Do you know what the death
rate around here is? One per person.
Roses are dead, violets
are dead, I am a bad gardener.
Do you know the last thing
my grandfather said to me before he kicked the bucket? “Grandson, watch how far
I can kick this bucket.”
My obese parrot died. It
was a real weight off of my shoulder.
My friend convinced me to
visit Karl Marx’s grave. It turns out it’s just a communist plot.
I saw six men carrying a
coffin in the cemetery. Each one of them was looking this way and that.
The Man Who Created
Autocorrect Has Died. Restaurant In Peace.
The seven ages of man:
spills, drills, thrills, bills, ills, pills, and wills.

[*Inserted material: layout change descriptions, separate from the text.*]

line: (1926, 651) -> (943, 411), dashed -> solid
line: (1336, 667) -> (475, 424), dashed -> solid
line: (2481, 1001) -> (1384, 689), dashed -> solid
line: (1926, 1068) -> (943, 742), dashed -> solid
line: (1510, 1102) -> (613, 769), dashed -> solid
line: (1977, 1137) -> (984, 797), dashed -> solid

I saw them again two hours
later, and they were still carrying the coffin around the cemetery. I
thought to myself, “They’ve lost the plot.”
A few topical quotes.
·
“Always go to other people’s funerals.
Otherwise, they won’t come to yours.” – Yogi Berra
·
“As soon as
you’re born, you start dying. So you might as well have a good time.” -John M
Mccrea
·
“At my age, I do
what Mark Twain did. I get my daily paper, look at the obituaries page and if
I’m not there, I carry on as usual.” —Patrick Moore (astronomer)
·
The worst time to
have a heart attack is during a game of charades, especially if your teammates
are bad guessers.” —Demetri Martin (comedian) (Redd Fox actually died just that
way, while on a set.)
·
“I intend to live
forever or die trying.” —Groucho Marx (comedian)
·
“Either this man
is dead, or my watch has stopped.” -Groucho Marx
·
“Death is a very dull, dreary affair, and my
advice to you is to have nothing whatsoever to do with it.” —William Somerset
Maugham (author)
·
“The art of dying
graciously is nowhere advertised in spite of the fact that its market potential
is great.” —Milton Mayer (author)
·
"My
grandmother was a very tough woman. She buried three husbands and two of them
were just napping." —Rita Rudner (comedian)
A man walks into a magic
forest and starts to cut down a tree when it suddenly speaks. “You can’t cut me
down,” the tree complains. “I’m a talking tree!”
The man responds, “You may
be a talking tree now, but you will dialogue.”
No one has ever complained
of a parachute not opening. Think about it.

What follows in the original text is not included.